A good data format then, ensures that the real-data “remembers” the meta-data as it is reduced and combined through successive steps of processing.

Data formats

To summarise—when choosing a data format, we want it to possess three features:

Easy and intuitive retrieval of data
Extension to arbitrary number of dimensions
Linkage between data and metadata to be maintained across analysis

What options do we have in Python?

Numpy arrays: Think of numpy arrays as a huge collection of numbers that are arranged in an n-dimensional cuboid.

Pandas dataframe: This is the most powerful and widely used format for storing data, and also the easiest to visualize. If you’ve ever seen a table in Excel or any data analysis software, you’ve seen a DataFrame. One major advantage of pandas DataFrames is their ubiquity in the Python ecosystem. They integrate seamlessly with other libraries, such as Seaborn and Plotly—two powerful tools for data visualization.

In NumPy arrays, each data point is accessed using a list of indices. Since these indices are just arbitrary numbers, it’s difficult to associate them with physically meaningful features.
DataFrames offer more flexibility in this regard: columns can be labeled with names, and rows can have meaningful indices (either numbers, as in serial IDs or strings). Additionally, filtering allows you to easily select specific subsets of rows.
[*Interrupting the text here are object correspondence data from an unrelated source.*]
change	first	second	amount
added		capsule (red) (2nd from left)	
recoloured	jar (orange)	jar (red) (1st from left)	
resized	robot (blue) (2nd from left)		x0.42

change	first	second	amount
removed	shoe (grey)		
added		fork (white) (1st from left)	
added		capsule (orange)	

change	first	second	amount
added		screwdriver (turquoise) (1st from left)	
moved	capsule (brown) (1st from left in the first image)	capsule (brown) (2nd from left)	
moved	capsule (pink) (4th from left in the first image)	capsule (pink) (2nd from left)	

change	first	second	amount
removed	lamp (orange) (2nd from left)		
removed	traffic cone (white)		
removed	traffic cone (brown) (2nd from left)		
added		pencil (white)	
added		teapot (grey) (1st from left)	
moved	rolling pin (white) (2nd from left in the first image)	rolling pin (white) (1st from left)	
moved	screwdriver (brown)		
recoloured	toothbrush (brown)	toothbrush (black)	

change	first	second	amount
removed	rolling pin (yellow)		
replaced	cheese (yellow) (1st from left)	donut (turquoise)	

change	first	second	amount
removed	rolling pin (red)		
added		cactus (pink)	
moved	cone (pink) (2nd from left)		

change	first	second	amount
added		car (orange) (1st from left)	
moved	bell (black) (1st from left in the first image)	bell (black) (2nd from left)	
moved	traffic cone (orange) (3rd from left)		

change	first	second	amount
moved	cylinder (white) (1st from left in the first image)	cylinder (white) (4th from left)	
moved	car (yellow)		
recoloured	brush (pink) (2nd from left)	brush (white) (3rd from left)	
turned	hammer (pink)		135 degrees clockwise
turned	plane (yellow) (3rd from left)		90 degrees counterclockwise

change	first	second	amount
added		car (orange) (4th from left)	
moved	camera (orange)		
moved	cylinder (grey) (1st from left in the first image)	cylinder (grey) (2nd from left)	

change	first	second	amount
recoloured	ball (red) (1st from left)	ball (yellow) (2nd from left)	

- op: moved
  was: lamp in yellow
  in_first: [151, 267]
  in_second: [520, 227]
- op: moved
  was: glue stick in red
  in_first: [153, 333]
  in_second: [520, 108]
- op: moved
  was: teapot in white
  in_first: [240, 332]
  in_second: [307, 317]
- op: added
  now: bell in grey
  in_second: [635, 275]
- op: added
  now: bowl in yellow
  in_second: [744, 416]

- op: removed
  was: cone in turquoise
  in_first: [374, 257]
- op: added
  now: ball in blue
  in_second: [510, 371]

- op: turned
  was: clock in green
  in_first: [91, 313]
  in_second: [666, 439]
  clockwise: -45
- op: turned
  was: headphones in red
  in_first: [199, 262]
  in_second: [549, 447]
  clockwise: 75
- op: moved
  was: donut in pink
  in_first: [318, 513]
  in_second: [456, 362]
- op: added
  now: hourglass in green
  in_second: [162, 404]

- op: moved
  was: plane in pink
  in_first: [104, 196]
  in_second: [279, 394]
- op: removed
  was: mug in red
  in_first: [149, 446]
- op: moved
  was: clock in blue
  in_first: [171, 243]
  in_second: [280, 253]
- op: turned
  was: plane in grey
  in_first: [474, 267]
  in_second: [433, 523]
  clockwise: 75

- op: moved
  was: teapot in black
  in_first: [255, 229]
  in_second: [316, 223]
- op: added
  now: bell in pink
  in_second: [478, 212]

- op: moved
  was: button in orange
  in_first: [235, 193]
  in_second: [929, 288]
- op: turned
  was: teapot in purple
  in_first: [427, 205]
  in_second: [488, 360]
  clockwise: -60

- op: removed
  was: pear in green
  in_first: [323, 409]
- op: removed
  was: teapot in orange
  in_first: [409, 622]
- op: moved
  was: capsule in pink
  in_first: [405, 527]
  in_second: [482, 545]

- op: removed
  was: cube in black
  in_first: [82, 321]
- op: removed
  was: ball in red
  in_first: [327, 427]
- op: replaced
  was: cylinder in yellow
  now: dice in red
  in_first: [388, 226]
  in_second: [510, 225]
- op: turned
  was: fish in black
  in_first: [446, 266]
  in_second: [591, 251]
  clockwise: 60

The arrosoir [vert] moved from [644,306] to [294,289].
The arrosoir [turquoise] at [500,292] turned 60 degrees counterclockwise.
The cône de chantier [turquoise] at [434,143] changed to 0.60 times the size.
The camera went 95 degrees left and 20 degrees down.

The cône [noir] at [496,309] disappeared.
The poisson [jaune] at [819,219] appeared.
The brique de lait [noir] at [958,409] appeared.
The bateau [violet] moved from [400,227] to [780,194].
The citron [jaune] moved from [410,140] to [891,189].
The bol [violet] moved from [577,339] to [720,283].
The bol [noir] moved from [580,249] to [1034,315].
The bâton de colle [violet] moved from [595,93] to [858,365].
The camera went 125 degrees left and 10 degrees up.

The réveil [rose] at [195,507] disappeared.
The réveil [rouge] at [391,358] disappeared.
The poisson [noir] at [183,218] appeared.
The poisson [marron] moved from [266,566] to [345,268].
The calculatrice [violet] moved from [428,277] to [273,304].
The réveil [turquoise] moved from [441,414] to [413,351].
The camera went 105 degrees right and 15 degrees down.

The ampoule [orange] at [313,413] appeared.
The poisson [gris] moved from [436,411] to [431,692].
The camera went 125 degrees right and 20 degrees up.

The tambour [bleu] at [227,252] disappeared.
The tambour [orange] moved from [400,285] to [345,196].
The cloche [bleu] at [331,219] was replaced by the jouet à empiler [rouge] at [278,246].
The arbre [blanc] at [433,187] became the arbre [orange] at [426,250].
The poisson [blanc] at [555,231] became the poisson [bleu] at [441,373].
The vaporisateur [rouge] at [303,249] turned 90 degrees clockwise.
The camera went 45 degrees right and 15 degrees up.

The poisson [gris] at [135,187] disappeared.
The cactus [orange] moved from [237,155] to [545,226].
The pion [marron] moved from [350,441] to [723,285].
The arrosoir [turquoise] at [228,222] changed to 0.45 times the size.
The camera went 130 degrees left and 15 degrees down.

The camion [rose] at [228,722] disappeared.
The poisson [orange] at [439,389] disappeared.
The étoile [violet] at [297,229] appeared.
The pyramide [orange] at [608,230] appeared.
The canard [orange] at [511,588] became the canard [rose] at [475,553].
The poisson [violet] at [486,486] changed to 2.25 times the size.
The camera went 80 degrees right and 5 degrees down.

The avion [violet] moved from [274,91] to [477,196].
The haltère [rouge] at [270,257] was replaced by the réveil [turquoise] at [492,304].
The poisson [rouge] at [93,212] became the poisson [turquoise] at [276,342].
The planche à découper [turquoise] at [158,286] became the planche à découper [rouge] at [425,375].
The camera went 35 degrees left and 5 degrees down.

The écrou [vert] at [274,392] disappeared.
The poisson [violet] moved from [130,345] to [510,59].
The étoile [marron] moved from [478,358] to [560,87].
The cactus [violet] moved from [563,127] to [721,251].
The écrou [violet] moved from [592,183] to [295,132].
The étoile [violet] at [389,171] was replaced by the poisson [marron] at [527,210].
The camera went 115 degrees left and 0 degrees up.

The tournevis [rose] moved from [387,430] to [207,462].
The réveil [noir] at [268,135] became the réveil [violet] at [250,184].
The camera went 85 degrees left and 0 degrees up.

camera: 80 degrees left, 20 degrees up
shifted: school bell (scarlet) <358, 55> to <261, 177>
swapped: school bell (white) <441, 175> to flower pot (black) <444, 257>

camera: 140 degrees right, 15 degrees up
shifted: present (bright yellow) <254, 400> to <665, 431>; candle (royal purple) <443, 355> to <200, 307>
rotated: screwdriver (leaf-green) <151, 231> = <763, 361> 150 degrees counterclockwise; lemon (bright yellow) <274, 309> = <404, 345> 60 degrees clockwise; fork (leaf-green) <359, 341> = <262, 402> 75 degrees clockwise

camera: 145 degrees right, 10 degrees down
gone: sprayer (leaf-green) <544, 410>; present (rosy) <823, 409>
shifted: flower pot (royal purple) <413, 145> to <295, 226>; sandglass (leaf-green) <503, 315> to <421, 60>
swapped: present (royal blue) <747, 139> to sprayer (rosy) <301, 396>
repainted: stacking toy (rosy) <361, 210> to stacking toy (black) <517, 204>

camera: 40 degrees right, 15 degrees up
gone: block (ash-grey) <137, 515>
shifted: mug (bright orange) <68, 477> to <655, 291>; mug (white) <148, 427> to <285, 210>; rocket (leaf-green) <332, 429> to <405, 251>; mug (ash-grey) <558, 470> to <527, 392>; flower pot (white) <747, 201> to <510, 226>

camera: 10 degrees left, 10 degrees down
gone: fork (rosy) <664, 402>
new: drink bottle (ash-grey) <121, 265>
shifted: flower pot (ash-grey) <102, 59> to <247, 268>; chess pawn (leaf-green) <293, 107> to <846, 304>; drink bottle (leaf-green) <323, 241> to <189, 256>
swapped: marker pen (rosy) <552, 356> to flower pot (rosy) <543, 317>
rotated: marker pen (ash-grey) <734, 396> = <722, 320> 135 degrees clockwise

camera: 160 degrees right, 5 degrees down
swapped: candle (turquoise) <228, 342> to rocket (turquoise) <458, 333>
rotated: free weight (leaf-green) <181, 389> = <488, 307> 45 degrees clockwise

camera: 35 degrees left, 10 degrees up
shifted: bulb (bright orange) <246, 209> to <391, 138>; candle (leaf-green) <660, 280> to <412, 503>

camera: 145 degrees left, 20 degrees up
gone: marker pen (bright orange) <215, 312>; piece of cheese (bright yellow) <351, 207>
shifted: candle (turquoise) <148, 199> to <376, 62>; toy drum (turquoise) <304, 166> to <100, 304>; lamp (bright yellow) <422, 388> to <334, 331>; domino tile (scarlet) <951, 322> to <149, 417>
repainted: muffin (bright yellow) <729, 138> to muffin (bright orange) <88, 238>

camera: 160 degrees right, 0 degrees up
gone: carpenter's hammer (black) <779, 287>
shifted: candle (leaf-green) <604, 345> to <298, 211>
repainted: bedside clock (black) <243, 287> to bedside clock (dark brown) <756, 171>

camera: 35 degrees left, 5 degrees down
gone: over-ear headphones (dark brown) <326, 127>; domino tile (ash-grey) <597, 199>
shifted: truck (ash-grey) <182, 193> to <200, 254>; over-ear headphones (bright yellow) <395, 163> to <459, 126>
This presents a tradeoff: NumPy arrays support arbitrary dimensions but data retrieval is difficult due to numerical indices; DataFrames offer easier retrieval capabilities but are restricted to just two dimensions. The ideal dataformat would be one that combines these two features.
This is where xarray comes in. Developed by data scientists working with geological data, xarray is basically an n-dimensional dataframe. The best way to get started with xarray is of course the tutorial, prepared and maintained by creators. Nonetheless, I will briefly explain the defining features of xarray and how it fits into the ideas presented above.

Xarray has 3 components:

The data, shapes like an n-dimensional cuboid
Each dimension has a name. In our behavioural dataset, the dimensions would be Position, Animals, Sessions and Stimuli
Coordinates: The values along dimensions are called coordinates. dim: Timel coords: 0, 1, 2, 3…. dim: Position; coords: x, y dim: Animals; coords: animal1, animal2, animal3…… dim: Sessions, coords: 1, 2, 3….
Together, these components make Xarray a powerful way to work with structured multi-dimensional data. By naming dimensions and assigning meaningful coordinates, you can index, slice, and align data intuitively without having to remember raw array indices. This makes analysis more readable and less error-prone.

Ah! I see so xarrays are the way to go? Well, yes, but not always. In my own case, it took me some time to realise that xarrays weren’t the answer to all my prayers after all. In my case, the dimensionality was low, the number of unique stimulus features was small enough that a pandas DataFrame might have been sufficient. I still don’t regret using xarray because it has some very nice features like in-built methods for plotting data that made life much easier but, if I had read this blog post before I started my PhD, then, I might have stuck with pandas.